Этот ум, всего яснее, определяется в тех взглядах на значение литературы, которые высказывает Обломов в разговоре с Пенкиным, – писателем-натуралистом. Обломова возмущает узкое и неверное понимание целей искусства, и он энергично нападает на такой тип писателей.

 

– Из чего же они бьются: из потехи, что ли, что вот кого-де не возьмем, а верно и выйдет? А жизни-то и нет ни в чем: нет понимания ее и сочувствия, нет того, что там у вас называется гуманитетом. Одно самолюбие только. Изображают-то они воров, падших женщин, точно ловят их на улице да отводят в тюрьму. В их рассказе слышны не «невидимые слезы», а один только видимый, грубый смех, злость…

– Что ж еще нужно? И прекрасно, вы сами высказались: это кипучая злость – желчное гонение на порок, смех презрения над падшим человеком… тут все!

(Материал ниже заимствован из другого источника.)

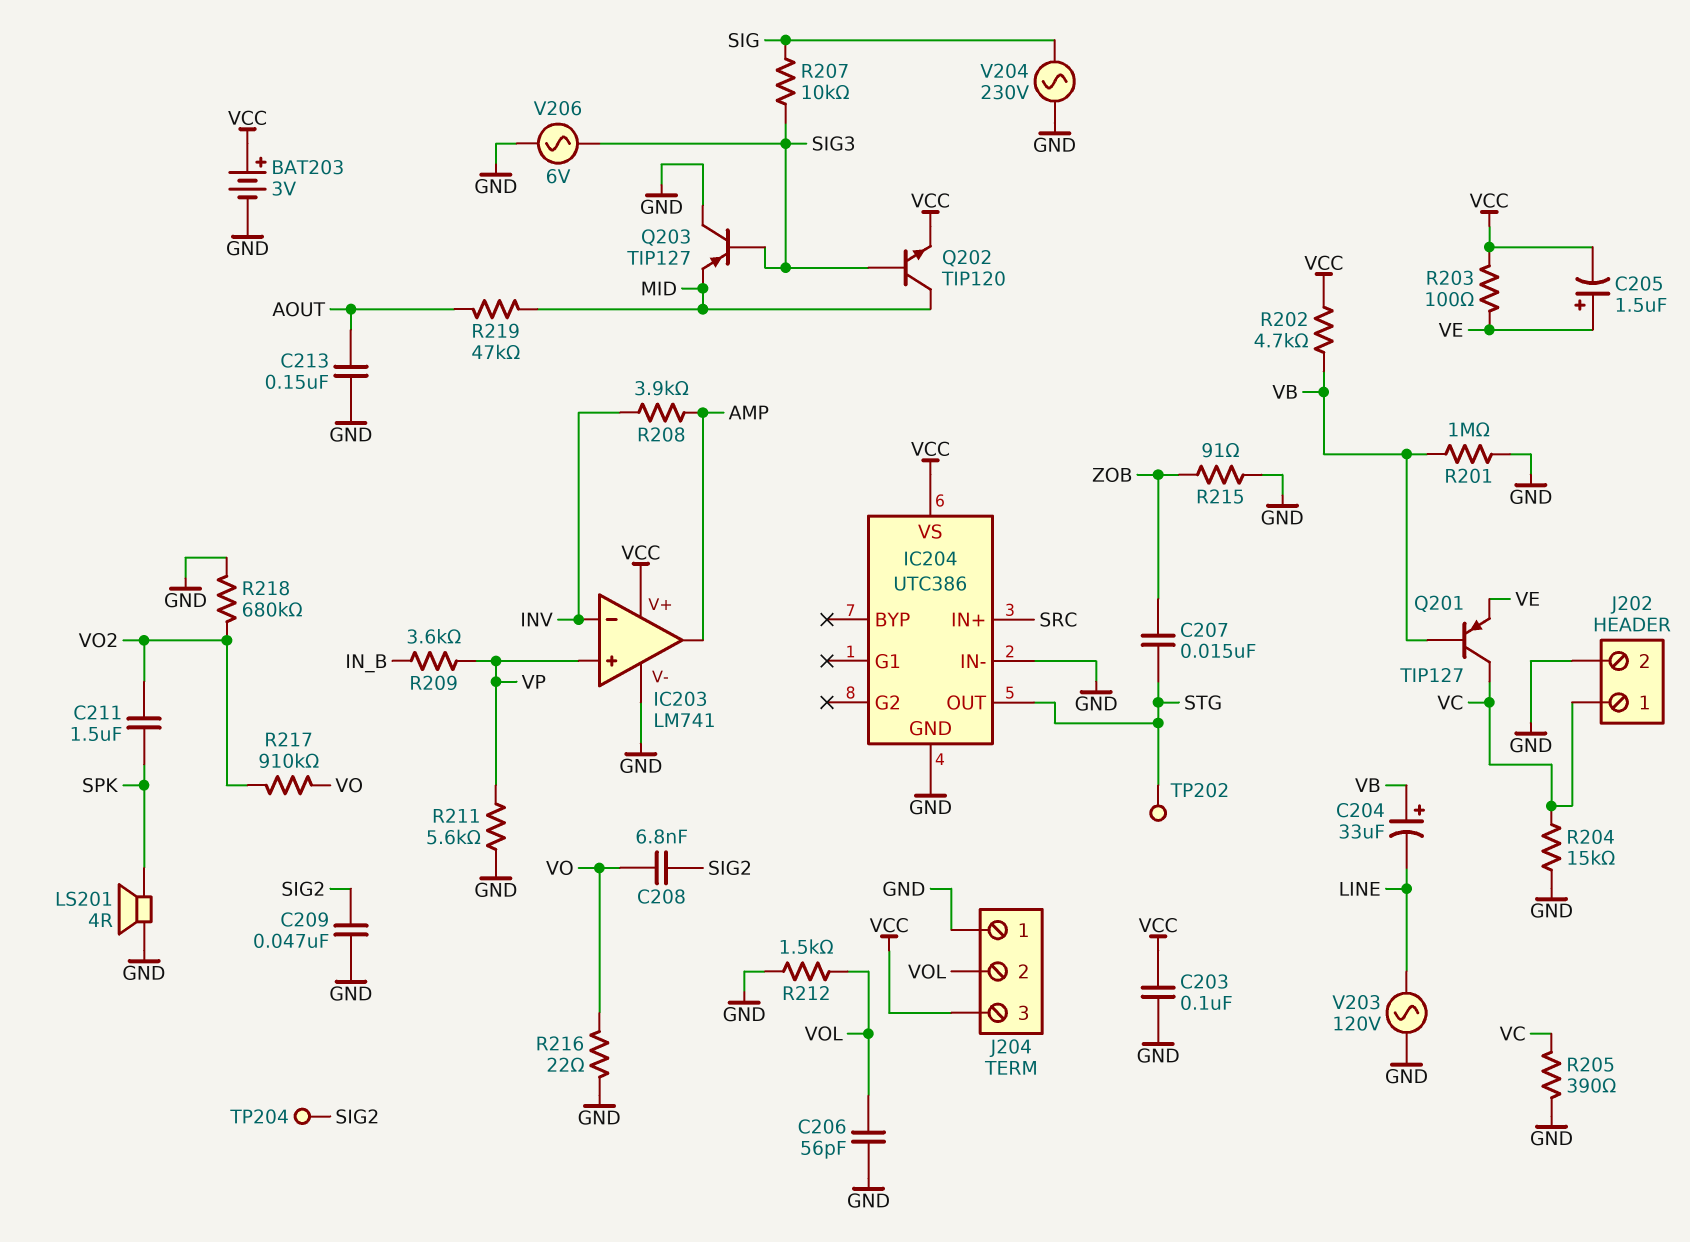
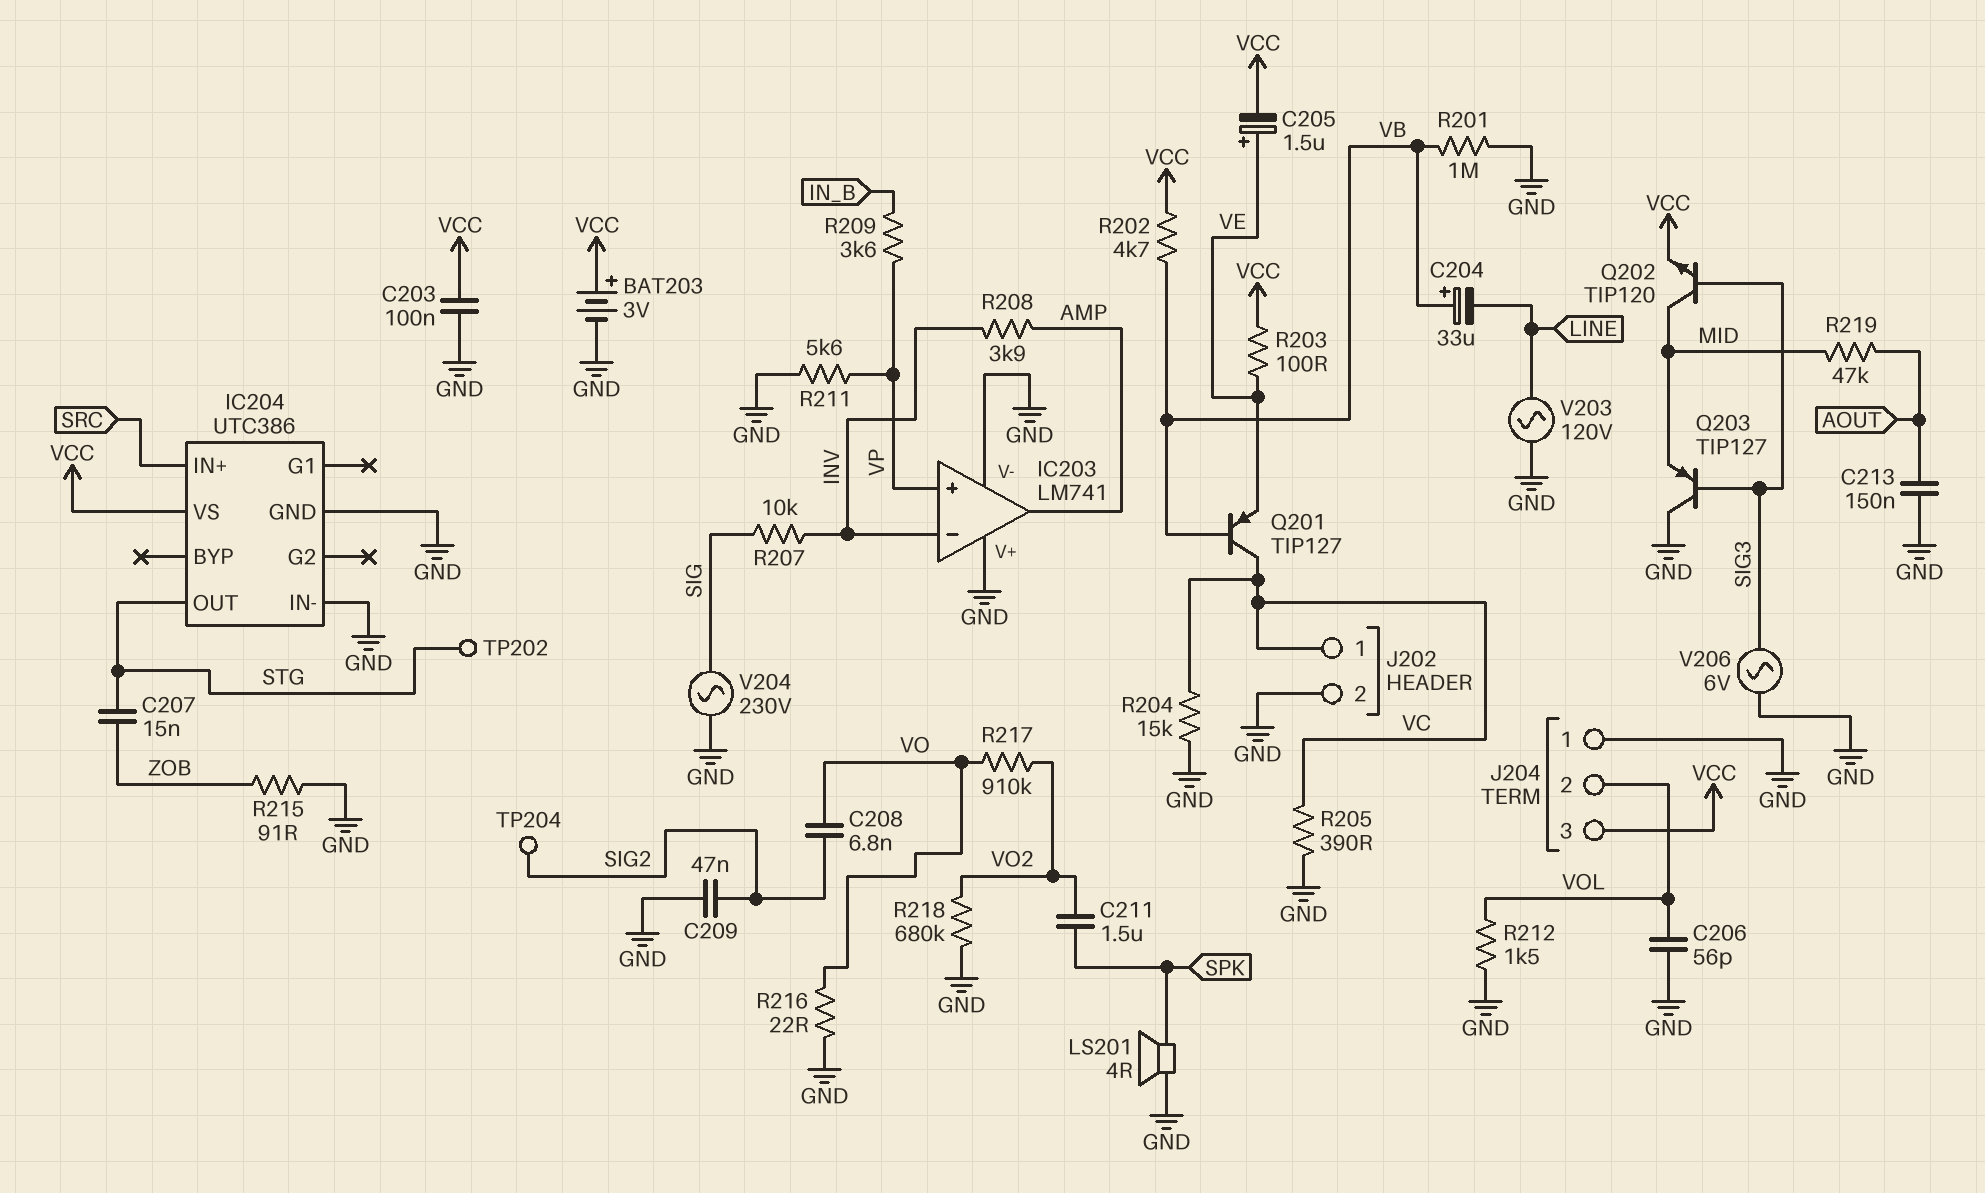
IC203 pin V+: VCC -> GND
R207: 10k (SIG, SIG3) -> 10k (INV, SIG)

– Нет, не все! – вдруг воспламенившись, сказал Обломов. – Изобрази вора, падшую женщину, надутого глупца, да и человека тут же не забудь. Где же человечность-то? Вы одной головой хотите писать! – почти шипел Обломов. – Вы думаете, что для мысли не надо сердца? Нет, она оплодотворяется любовью. Протяните руку падшему человеку, чтоб поднять его, или горько плачьте над ним, если он гибнет, а не глумитесь. Любите его, помните в нем самого себя и обращайтесь с ним, как с собой, – тогда я стану вас читать и склоню перед вами голову… – сказал он, улегшись опять покойно на диване. – Изображают они вора, падшую женщину, – говорил он, – а человека-то забывают или не умеют изобразить. Какое же тут искусство, какие поэтические краски нашли вы? Обличайте разврат, грязь, только, пожалуйста, без претензии на поэзию.

– Что же, природу прикажете изображать: розы, соловья или морозное утро, между тем как все кипит, движется вокруг? Нам нужна одна голая физиология общества, не до песен нам теперь…

Человека, человека давайте мне! – говорил Обломов. – Любите его…

– Любить ростовщика, ханжу, ворующего или тупоумного чиновника – слышите? Что вы это? И видно, что вы не занимаетесь литературой! – горячился Пенкин. – Нет, их надо карать, извергнуть из гражданской среды, из общества…

– Извергнуть из гражданской среды! – вдруг заговорил вдохновенно Обломов, встав перед Пенкиным. – Это значит забыть, что в этом негодном сосуде присутствовало высшее начало, что он испорченный человек, но все человек же, то есть вы сами. Извергнуть! А как вы извергнете из круга человечества, из лона природы, из милосердия Божия? – почти крикнул он с пылающими глазами.

– Вон куда хватили! – в свою очередь, с изумлением сказал Пенкин.

 

Не от Штольца и не из университета усвоил Обломов эти мысли о милосердии Божием к падшему человеку – этому научила его та Обломовка, которая сохранила в полной неприкосновенности многие святые чувства и настроения старины... Русская простонародная гуманность, сказавшаяся в сердечном отношении к «несчастненьким», высказана в этих речах Обломова. В такой гуманности, освященной религией, есть высокая национальная разумность, – именно ее ценил Илье Ильиче Штольц... Недаром, в уста своего героя Гончаров вложил вышеприведенные слова, которые были заветными для всей русской литературы. Доказательству истины этих великих слов посвятил свою литературную деятельность один из самых национальных русских писателей – христианин Достоевский. Эти слова освещали и освещают жизнь лучших русских людей еще со времен древней Руси. Они сделались идеалом всех великих русских писателей (Карамзин – «Бедная Лиза», Пушкин – «Станционный смотритель», Гоголь – «Шинель» и мн. др.).

Вот за что, за какие масли и чувства, любил и уважал Обломова Штольц. Приехав в Петербург, он пришел в ужас, увидев, во что обратился его друг... Слабость воли парализовала присущее Обломову, желание служить людям, усыпила умственные способности, подрезала крылья его идеализму. Энергично взялся Штольц за пробуждение своего друга, – он освободил его от цепких рук разных паразитов-плутов, стал заставлять Обломова жить деятельной жизнью, познакомил его с Ольгой Ильинской.